L’UER demande instamment à la Commission européenne de veiller à ce que les plateformes et les annonceurs en ligne mettent en place des procédures et des mesures efficaces pour lutter contre la prolifération des fausses nouvelles.

Le mois dernier, l’Organe de réflexion du Forum multipartite sur la désinformation, dont l’UER fait partie, a rendu un avis sans appel sur le « code de bonnes pratiques » de la Commission.

De l’avis de cet organe, qui réunit des représentants des médias, de la société civile, de la presse, des associations de consommateurs, des vérificateurs de faits et du monde universitaire, ce code ne s'appuie en effet sur aucune approche commune, ne contient aucun engagement résolu, ne fixe aucun objectif ou indicateur-clé de performance (ICP) mesurable, et n'instaure aucun mécanisme de conformité ou de mise en application (et ne prévoit donc aucune possibilité de suivi du processus d'exécution).

L’essor constant de la désinformation et des fausses nouvelles (fake news) sur Internet menace le processus démocratique et les institutions partout en Europe.

Les plateformes en ligne, les réseaux sociaux et les annonceurs avaient pourtant l’occasion de traiter ces problèmes en élaborant un code de bonnes pratiques autorégulé. Malheureusement, le code en question ne répond à aucune définition réelle de l’autorégulation.

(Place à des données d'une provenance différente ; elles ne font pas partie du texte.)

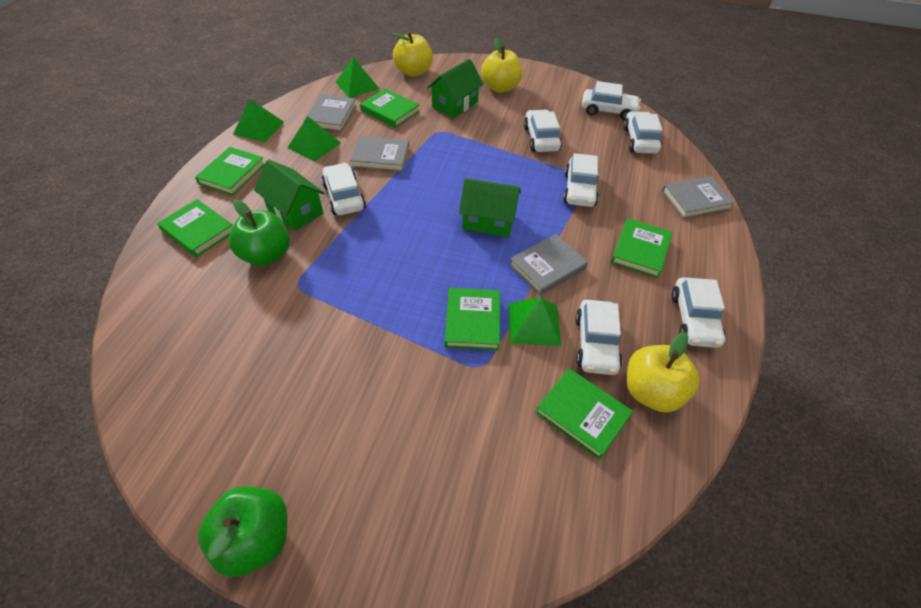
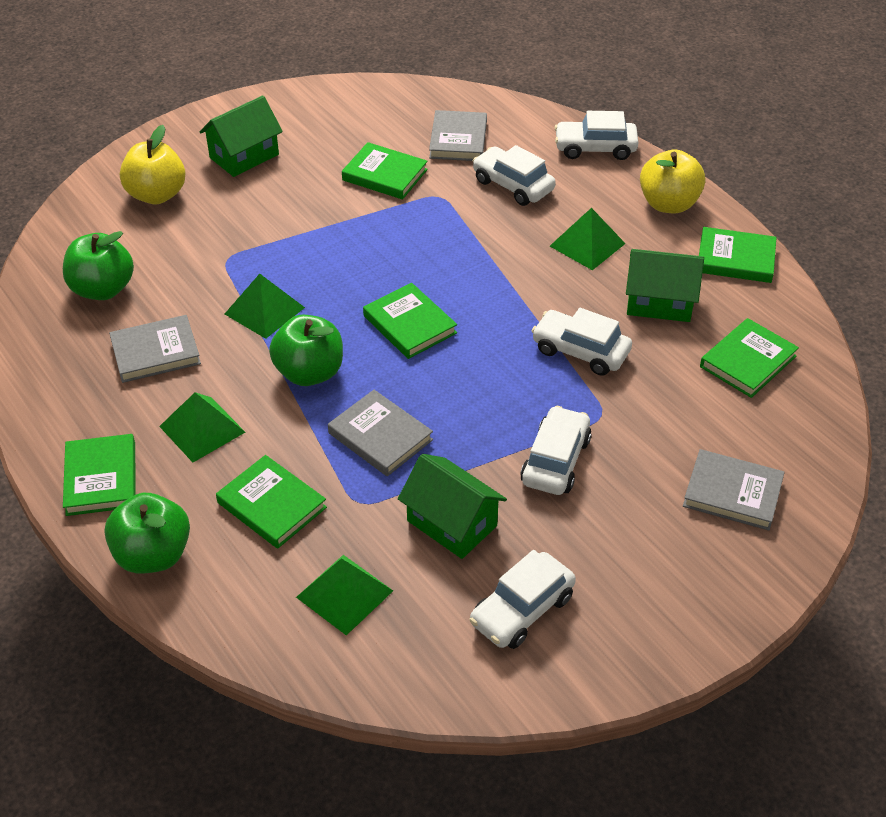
green apple: 2 -> 3
white car: 7 -> 5
yellow apple: 3 -> 2

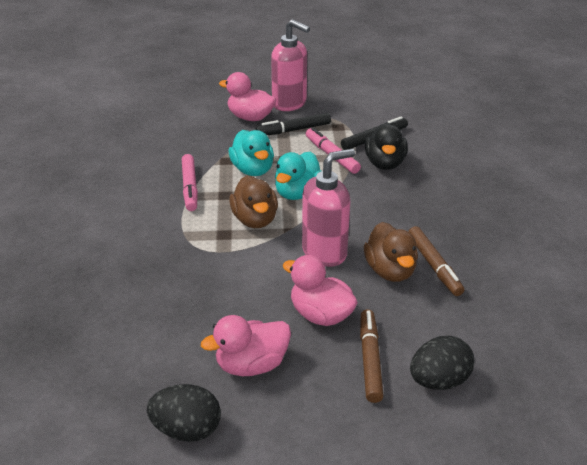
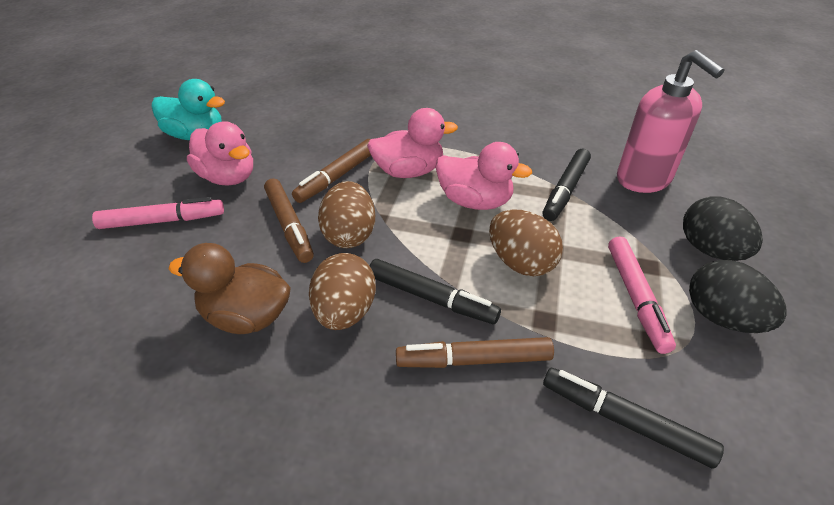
black duck: 1 -> 0
black marker: 2 -> 3
brown duck: 2 -> 1
brown egg: 0 -> 3
brown marker: 2 -> 3
pink soap dispenser: 2 -> 1
turquoise duck: 2 -> 1

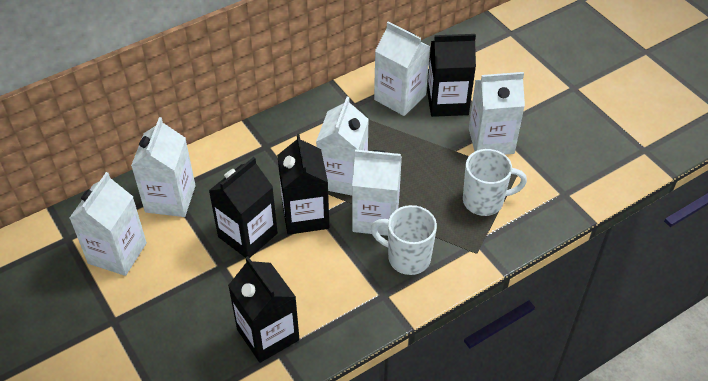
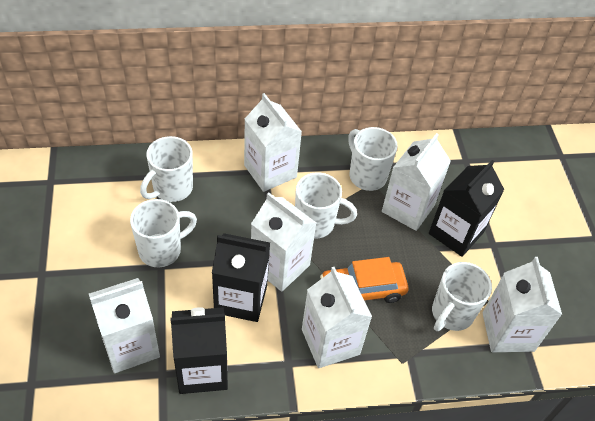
black carton: 4 -> 3
orange car: 0 -> 1
white mug: 2 -> 5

Noel Curran, Directeur général de l’UER, déclare : « C’est une occasion ratée de traiter les vrais problèmes soulevés par la propagation de la désinformation en ligne. Les plateformes en ligne et les réseaux sociaux sont responsables du contenu qu’ils diffusent et doivent agir de manière ferme contre toutes les formes de fausses nouvelles et de désinformation. Nous demandons instamment à la Commission européenne de saisir l’ampleur de la menace et de prendre le problème au sérieux. Ainsi, nous souhaitons que les plateformes fassent preuve d’une plus grande transparence concernant leurs sources et leurs parrainages, et abordent la façon dont leurs algorithmes contrôlent actuellement les contenus distribués au public. »

Ravi Vatrapu, porte-parole de l’Organe de réflexion et membre du Centre for Business Data Analytics à la Copenhagen Business School, précise pour sa part : « D’un point de vue scientifique, le code de bonnes pratiques est loin d’énoncer des engagements concrets concernant l’accès aux données, ce qui aurait pourtant permis de mener une étude indépendante sur la présence, la portée, l’influence et l’impact de la désinformation sur les plateformes. »

L’Organe de réflexion a demandé à la Commission européenne de surveiller étroitement la situation pendant une période de test précédant les prochaines élections européennes et de déterminer si le code de bonnes pratiques atteint les objectifs initialement fixés dans la Communication - Lutter contre la désinformation en ligne : une approche européenne.